Reputation: 485
Lets assume the dataframe:
df=
col_1 col_2 col3
id1 val1 1
id2 val1 4
id3 val1 5
id4 val1 7
id1 val2 3
id2 val2 2
id3 val2 8
id4 val2 4
for each row, i need to add a column with the sum of col3
from all other rows where
col2 == row[col2] AND col1 != row[col1]
so i should get:
df=
col_1 col_2 col3 col4
id1 val1 1 16
id2 val1 4 13
id3 val1 5 12
id4 val1 7 10
id1 val2 3 14
id2 val2 2 15
id3 val2 8 9
id4 val2 4 13
I did it using apply and something like
def getVal(row, df):
return df[(df[col1] != row[col1]) & (df[col2] == row[col2])][col3].sum()

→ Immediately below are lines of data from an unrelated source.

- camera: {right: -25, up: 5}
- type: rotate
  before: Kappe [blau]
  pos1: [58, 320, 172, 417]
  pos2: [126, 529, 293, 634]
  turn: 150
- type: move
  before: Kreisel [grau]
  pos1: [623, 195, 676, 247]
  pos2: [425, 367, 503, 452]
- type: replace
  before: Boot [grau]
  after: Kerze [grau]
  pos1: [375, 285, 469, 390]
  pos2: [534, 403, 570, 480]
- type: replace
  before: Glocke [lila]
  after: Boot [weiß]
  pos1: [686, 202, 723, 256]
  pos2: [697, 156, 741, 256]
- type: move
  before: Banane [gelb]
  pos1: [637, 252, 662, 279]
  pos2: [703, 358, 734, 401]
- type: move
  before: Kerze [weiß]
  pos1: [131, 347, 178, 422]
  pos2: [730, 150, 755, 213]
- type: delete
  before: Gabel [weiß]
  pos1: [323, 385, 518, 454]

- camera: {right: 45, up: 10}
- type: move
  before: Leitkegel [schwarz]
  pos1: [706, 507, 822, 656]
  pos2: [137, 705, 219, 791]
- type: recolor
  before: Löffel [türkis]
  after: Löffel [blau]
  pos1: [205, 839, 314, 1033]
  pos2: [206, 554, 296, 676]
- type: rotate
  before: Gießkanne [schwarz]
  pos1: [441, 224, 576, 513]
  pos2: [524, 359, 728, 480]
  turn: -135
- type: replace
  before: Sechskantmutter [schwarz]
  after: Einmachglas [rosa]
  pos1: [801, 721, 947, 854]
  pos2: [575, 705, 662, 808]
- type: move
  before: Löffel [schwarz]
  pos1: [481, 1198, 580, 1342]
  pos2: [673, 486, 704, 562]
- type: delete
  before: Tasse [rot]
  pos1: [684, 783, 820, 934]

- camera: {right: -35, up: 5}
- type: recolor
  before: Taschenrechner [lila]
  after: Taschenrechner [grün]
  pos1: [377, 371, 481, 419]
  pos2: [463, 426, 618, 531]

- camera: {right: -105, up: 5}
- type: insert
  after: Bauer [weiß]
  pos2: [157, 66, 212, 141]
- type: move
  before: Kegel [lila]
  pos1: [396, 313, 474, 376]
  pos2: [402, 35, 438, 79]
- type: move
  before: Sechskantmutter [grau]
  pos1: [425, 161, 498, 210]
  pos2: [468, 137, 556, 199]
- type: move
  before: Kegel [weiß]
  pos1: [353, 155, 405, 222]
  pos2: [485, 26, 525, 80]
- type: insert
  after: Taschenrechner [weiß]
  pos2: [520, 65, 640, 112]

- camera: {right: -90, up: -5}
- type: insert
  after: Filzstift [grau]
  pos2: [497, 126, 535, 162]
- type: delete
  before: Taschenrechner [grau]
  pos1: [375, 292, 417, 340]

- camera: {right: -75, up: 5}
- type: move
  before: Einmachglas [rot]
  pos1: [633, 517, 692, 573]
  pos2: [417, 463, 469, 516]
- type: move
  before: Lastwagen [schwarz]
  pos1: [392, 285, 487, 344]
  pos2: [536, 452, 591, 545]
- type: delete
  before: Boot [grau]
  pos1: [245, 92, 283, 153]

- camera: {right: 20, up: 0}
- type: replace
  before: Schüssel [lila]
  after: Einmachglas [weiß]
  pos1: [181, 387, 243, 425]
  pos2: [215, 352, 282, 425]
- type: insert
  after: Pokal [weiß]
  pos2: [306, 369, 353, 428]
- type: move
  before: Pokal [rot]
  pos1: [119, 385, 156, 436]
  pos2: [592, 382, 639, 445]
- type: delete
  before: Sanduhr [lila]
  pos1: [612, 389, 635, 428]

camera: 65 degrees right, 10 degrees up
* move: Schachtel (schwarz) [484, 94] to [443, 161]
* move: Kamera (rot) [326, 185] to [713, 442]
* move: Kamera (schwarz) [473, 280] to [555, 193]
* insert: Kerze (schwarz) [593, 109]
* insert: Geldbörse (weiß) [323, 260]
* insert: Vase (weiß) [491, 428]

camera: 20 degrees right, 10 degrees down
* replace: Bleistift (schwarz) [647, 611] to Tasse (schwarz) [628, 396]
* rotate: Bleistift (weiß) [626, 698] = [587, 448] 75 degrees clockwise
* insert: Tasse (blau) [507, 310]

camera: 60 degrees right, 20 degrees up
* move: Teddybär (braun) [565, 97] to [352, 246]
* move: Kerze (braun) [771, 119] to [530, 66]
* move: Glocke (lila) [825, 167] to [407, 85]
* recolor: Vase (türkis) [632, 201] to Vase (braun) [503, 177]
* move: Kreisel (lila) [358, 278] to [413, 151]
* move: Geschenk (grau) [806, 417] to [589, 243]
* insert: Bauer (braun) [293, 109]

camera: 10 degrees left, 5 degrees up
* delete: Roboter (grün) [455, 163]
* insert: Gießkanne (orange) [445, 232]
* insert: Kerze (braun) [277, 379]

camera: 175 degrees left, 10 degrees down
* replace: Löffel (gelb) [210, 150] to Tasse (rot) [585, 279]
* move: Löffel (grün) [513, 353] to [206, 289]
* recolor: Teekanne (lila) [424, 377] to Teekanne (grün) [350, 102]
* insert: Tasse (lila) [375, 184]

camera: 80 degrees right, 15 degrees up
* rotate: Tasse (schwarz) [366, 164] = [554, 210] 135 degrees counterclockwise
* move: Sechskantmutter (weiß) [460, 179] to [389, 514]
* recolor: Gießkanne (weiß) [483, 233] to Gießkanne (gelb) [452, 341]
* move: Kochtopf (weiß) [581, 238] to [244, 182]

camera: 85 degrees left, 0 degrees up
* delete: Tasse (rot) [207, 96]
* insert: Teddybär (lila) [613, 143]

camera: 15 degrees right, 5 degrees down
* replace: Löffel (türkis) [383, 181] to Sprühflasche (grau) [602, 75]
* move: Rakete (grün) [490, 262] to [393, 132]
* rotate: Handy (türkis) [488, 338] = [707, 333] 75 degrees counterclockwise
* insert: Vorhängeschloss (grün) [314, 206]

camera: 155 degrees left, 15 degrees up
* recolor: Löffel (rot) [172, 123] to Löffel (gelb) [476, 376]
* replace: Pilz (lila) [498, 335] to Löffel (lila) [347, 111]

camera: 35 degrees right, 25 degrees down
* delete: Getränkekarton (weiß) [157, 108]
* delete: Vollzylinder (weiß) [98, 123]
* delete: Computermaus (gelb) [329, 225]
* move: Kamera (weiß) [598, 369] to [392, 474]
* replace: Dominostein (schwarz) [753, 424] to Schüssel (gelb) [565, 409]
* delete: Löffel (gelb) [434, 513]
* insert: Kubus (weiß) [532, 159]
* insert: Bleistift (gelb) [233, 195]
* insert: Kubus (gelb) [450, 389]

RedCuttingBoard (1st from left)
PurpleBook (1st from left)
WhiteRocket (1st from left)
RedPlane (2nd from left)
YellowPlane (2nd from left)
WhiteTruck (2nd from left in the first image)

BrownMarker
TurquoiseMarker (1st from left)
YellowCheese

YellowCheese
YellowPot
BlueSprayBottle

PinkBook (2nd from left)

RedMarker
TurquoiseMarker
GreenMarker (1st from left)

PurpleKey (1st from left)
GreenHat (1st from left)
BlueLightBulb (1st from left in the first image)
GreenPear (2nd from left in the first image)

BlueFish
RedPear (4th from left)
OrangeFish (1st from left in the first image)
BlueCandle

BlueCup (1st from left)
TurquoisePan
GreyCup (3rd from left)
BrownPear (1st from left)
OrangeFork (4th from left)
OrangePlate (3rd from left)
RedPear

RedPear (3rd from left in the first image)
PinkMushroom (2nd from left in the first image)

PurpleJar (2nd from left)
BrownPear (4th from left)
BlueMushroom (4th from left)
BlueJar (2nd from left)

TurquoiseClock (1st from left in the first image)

df[col4] = df.apply(lambda x: getVal(x, df), axis = 1)
but since my df
has >1000000
rows, it takes forever!!!
Is there a better/faster way?
Thank you in advance
Upvotes: 1
Views: 97
Reputation: 153460
Use groupby
with transform
for this one-liner no merges:
df['col4'] = df.groupby('col_2')['col3'].transform('sum') - df['col3']
Output:
col_1 col_2 col3 col4
0 id1 val1 1 16
1 id2 val1 4 13
2 id3 val1 5 12
3 id4 val1 7 10
4 id1 val2 3 14
5 id2 val2 2 15
6 id3 val2 8 9
7 id4 val2 4 13
Upvotes: 2